Rocky Mountain National Park's Best Hikes

Rocky Mountain National Park's Best Hikes

Lace up your boots and travel posters get ready to explore the vast wilderness of Rocky Mountain National Park, the place the windswept tundra incorporates an ecosystem of hundreds of species of wildflowers, and the sculpted peaks silhouetted against the blue sky function a dramatic reminder of the final ice age. Traverse this great spine of the Continental Divide and listen for bugling elk or spot recent bear scat beneath your feet. Come celebrate the a hundredth anniversary of certainly one of America’s oldest nationwide parks in the time-honored tradition – backpack on, strolling sticks in hand and sense of wonder restored.

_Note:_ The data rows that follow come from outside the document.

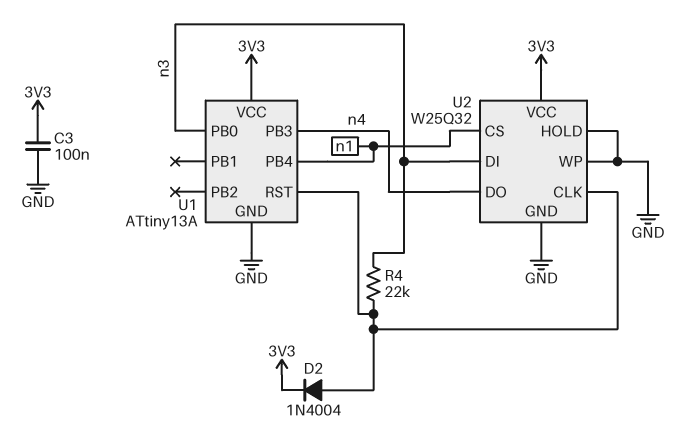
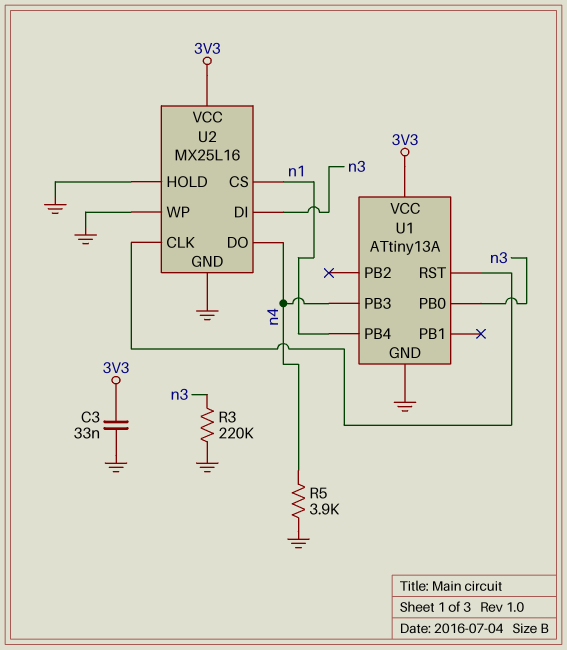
C3: 100nF (3V3, GND) -> 33nF (3V3, GND)
D2: diode 1N4004 (A U1/RST, K 3V3) -> none
R3: none -> 220k (GND, n3)
R4: 22k (U1/RST, n3) -> none
R5: none -> 3.9k (GND, n4)
U2: W25Q32 -> MX25L16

It’s an enormous place, so to help you find your method, listed below are some of Rocky Mountain’s greatest hikes.

Bear Lake
Bear Lake is one of the park’s hottest destinations for first-time visitors, and with good reason. From right here you’ll have a front-row vantage level of the dramatic glacial valleys and hulking granite summits that make Rocky Mountain such a singular landscape. With ten lakes within the space and superb vistas, it is best to definitely anticipate massive crowds.

Hikes here range from easy jaunts around Bear Lake (0.5 miles) or to Alberta Falls (1.6 miles) to more difficult excursions that follow the glacial valleys as much as their origins. Mills Lake (5.6 miles) is an efficient alternative, as is the Loch (6.2 miles), which may be extended to the exquisite Lake of Glass and Sky Pond (9.8 miles), each of which are as serene as their names suggest. And while Flattop Mountain (12,324ft, 8.eight miles) will not be the park’s best summit, there’s no denying its magnetic pull from down below. Use the park shuttles to get to the trailhead.

Bear Lake to Fern Lake
This dayhike is a ranger favourite and identified for its numerous scenery. On this hike you will climb as much as the treeline and an alpine lake before dropping back down through fields of scree and right into a forested valley. Here you’ll pass more lakes, waterfalls, aspen groves and elk-inhabited meadows.

Due to the park shuttle system, this is a one-approach trip that requires no backtracking – and what’s more, it’s mostly downhill. You possibly can’t miss Lake Helene, which sits serenely beneath the imposing rough-cut cliffs of Notchtop and Flattop mountains. To do this hike, park at Fern Lake Trailhead (the endpoint), then take the shuttle to Bear Lake Trailhead. Shorten the trip by simply going to Lake Helene and back (5.eight miles).

Longs Peak & Chasm Lake
Iconic in each method, Longs Peak is the top of RMNP and certainly one of Colorado’s classic climbs. The tallest peak within the park (14,259ft), its exhilarating and exhausting Keyhole Route is on many guests’ to-do list. The highest of this route is the crux, consisting of slender traverses, vertiginous cliff faces and coronary heart-pounding clambering up polished slabs of rock. Most individuals start the climb by 3am to be able to reach the summit earlier than noon.

The great news is that you just don’t have to reach the summit or flip your legs to jelly. Chasm Lake, situated at the foot of the Diamond – Longs’ legendary east face the place technical climbers rope as much as scale the 1000ft wall – is routinely rated as one of many park’s greatest hikes. Chasm features all the spectacular scenery of the height without the risk and arduous ascent. Nonetheless, at 8.four miles round journey, you’ll still should be in very good shape.

Gem Lake
At the northeastern finish of the park is Lumpy Ridge, composed of 1.eight-billion-12 months-old granite formations that had been sculpted by the weather reasonably than by glaciers. This markedly totally different type of erosion has resulted in an array of whimsically formed boulders, balancing rocks and colossal domes. The path to Gem Lake is a great way to explore the area, with superb vistas back to the Continental Divide all the way as much as the bijou-like lake.